The Islamist Hamas movement which rules Gaza welcomed the announcement as proof that Gaza had emerged from isolation. An aide to Hamas prime minister Ismail Haniyeh called it "the first drop of rain".
Hamas is shunned by the West as a terrorist organization because it is pledged to destroy Israel. But its position is shifting: ties to Shi'ite Muslim Iran have loosened over the past year and it has grown closer to the Sunni Muslim Brotherhood which now governs Egypt and the conservative Arab Gulf state of Qatar.
Qatar's envoy said politics played no role in the emirate's aid decision, but acknowledged that the government of Gaza would ultimately benefit, in addition to the people.
"The policy of the state of Qatar is that we make the projects, we design them, we finance them, and once they are finished we hand them over to the relevant ministry," he said. This is the policy of Qatar everywhere we act and Gaza is no exception."
GAZA GRATEFUL
"Thanks Qatar. You have fulfilled the promise," read a large billboard in Gaza city.
"Injecting such an amount of money in development and infrastructure projects would certainly get the economic wheels moving and bring down unemployment," said Gaza economist Maher Al-Tabba.
Parts of Gaza were left in ruins in January 2009 after Israel's three-week military offensive to stop Hamas and other Gaza militant groups firing rockets and mortars at southern Israeli communities.
More than 1,300 Palestinians were killed and 13 Israelis died in the conflict. Roads, homes, offices and factories were destroyed and subsequent reconstruction was choked by tight Israeli controls on any material that might have a military use.

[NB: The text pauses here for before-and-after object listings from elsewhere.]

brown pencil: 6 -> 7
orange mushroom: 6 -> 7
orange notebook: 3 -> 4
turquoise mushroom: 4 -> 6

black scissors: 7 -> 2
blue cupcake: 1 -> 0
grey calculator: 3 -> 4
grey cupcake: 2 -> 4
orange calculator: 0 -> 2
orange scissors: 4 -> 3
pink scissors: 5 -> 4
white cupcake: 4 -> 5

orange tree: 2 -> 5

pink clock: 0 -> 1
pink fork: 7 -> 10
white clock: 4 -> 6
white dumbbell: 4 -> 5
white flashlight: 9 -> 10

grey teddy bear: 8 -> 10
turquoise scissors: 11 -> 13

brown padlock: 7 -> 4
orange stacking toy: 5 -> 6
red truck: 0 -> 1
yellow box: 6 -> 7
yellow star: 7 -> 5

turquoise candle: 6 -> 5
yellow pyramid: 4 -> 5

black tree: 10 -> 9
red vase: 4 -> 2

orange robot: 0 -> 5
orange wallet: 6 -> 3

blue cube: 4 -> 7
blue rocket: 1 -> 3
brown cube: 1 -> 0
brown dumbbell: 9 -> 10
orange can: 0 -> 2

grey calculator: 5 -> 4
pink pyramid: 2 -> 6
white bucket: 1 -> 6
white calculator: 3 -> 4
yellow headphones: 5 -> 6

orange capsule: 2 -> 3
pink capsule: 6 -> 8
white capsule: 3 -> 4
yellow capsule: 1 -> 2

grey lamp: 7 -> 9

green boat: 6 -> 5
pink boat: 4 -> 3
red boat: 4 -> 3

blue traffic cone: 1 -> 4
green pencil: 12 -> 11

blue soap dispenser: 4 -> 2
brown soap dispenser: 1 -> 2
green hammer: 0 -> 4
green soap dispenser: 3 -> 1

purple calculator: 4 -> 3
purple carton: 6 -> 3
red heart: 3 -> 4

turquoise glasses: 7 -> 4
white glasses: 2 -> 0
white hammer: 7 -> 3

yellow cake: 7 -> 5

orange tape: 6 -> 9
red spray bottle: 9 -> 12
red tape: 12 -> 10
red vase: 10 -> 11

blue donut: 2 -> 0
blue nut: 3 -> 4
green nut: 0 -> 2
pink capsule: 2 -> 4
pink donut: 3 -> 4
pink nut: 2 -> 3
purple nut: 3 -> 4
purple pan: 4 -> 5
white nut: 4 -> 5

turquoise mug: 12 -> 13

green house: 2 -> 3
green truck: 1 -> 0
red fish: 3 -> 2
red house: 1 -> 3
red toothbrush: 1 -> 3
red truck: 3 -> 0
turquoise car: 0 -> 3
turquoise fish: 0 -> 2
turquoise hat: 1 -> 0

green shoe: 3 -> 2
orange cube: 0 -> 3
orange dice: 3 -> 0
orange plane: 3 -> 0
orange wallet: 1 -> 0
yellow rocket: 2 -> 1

Gazans started rebuilding from the rubble itself and smuggling cement from Egypt via tunnels until Israel partially eased restrictions in mid-2010, allowing Gaza's economy to revive from rock bottom.
The Qatar project will renew three main roads, establish a new town, build a hospital and residential buildings and overhaul the infrastructure.
"Because of the political situation it wasn't possible until now," Amadi told Reuters. "These projects are not for Hamas, they are for the people of Gaza."
Asked if Qatar was confident that what it helps to build over the next three years would not be smashed in a future war, the ambassador answered that "human life is more precious than bricks and steel.
"I don't think these are targets Israel would hit in the future. This is what we are hoping."